Beijing has raised concerns that the chips could be have certain tracking technology or “backdoors,” allowing them to be operated remotely. U.S. lawmakers have proposed legislation that would require AI chips under export regulations to be equipped with location-tracking systems to avoid their illegal shipments.
Speaking to reporters in Taiwan on Friday, Nvidia CEO Jensen Huang acknowledged that China had asked questions about security “backdoors,” and that the company had made it clear they do not exist.
“Hopefully the response that we’ve given to the Chinese government will be sufficient. We’re in discussions with them,” he said, adding that Nvidia had been “surprised” by the queries.
“As you know, [Beijing] requested and urged us to secure licenses for the H20s, for some time and I’ve worked quite hard to help them secure the licenses, and so hopefully this will be resolved,” he said.
Nvidia in a statement on Friday said “The market can use the H20 with confidence.”
It added: “As both governments recognize, the H20 is not a military product or for government infrastructure. China won’t rely on American chips for government operations, just like the U.S. government would not rely on chips from China. However, allowing U.S. chips for beneficial commercial business use is good for everyone.”
Last month, Nvidia had reportedly sent notices to major tech companies and AI developers urging them against the use of the H20s, in what first had appeared as a soft mandate. The Information later reported that Beijing had told some firms, including ByteDance, Alibaba and Tencent, to halt orders of the chips altogether, until the completion of a national security review.

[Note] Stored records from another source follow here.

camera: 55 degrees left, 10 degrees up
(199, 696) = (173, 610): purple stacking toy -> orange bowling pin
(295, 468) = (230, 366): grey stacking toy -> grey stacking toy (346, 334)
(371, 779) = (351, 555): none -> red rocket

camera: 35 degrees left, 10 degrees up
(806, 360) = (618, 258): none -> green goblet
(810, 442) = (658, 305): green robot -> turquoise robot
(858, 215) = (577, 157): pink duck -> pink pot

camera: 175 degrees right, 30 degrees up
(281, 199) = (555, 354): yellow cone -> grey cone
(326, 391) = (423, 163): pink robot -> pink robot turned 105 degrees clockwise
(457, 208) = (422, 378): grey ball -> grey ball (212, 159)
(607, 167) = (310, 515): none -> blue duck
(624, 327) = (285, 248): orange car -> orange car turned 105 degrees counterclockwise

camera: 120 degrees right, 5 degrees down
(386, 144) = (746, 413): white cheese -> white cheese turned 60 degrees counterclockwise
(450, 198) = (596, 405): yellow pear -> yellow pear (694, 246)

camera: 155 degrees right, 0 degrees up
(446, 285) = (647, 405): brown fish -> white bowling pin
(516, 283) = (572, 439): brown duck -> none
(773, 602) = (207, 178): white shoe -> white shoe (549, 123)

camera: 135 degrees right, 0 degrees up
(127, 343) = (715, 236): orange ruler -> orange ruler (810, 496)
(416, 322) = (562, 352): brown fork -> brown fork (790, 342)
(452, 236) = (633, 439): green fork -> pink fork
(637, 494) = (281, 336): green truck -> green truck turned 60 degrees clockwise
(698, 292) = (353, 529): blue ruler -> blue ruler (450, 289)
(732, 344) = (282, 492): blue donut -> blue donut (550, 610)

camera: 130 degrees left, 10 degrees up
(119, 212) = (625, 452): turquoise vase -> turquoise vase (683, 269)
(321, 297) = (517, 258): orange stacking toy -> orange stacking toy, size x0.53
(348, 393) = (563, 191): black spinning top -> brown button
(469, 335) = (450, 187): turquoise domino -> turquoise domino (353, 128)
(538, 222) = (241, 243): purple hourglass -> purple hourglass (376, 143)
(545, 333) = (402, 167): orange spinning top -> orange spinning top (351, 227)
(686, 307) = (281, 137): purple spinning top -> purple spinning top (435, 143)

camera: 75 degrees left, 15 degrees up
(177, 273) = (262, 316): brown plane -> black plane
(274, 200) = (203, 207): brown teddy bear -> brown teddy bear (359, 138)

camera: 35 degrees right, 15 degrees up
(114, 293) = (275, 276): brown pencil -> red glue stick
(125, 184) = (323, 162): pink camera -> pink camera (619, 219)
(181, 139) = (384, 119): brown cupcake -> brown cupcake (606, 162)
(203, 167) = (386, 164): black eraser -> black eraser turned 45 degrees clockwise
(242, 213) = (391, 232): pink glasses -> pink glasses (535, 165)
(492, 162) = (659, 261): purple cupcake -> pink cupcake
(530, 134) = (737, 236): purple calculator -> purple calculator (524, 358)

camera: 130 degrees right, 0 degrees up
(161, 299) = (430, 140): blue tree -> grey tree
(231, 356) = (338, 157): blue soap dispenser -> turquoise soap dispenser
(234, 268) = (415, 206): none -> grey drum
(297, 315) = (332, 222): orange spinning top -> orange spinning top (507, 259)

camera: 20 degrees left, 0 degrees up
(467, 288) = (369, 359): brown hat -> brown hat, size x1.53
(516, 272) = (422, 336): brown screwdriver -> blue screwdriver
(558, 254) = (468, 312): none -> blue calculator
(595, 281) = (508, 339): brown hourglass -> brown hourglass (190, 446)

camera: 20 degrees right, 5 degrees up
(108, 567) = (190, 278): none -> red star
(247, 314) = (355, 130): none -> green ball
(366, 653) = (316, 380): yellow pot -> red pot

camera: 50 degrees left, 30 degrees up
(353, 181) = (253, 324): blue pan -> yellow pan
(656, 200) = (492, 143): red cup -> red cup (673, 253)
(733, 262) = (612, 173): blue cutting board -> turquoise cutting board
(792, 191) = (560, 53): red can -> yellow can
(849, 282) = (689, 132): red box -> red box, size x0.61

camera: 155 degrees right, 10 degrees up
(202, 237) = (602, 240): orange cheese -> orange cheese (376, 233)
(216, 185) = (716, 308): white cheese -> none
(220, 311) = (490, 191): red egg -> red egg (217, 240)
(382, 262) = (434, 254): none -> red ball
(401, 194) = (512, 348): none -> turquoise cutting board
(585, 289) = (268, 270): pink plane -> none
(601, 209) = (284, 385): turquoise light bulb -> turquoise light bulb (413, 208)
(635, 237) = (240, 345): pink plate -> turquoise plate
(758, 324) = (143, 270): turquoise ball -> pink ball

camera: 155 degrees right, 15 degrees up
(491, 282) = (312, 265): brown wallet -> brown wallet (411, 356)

It had been seen as a major win for Nvidia when Huang announced last month that the U.S. government would allow sales of the company’s H20 chips to China.
However, the national security scrutiny the H20s are now facing from the Chinese side, highlights the difficulties of navigating Nvidia’s business through increasing tensions and shifting trade policy between Washington and Beijing.
Chip industry analysts have also said Beijing’s actions appear to reinforce its commitment to its own chip self-sufficiency campaigns and its intention to resist the Trump administration’s plan to keep American AI hardware dominant in China.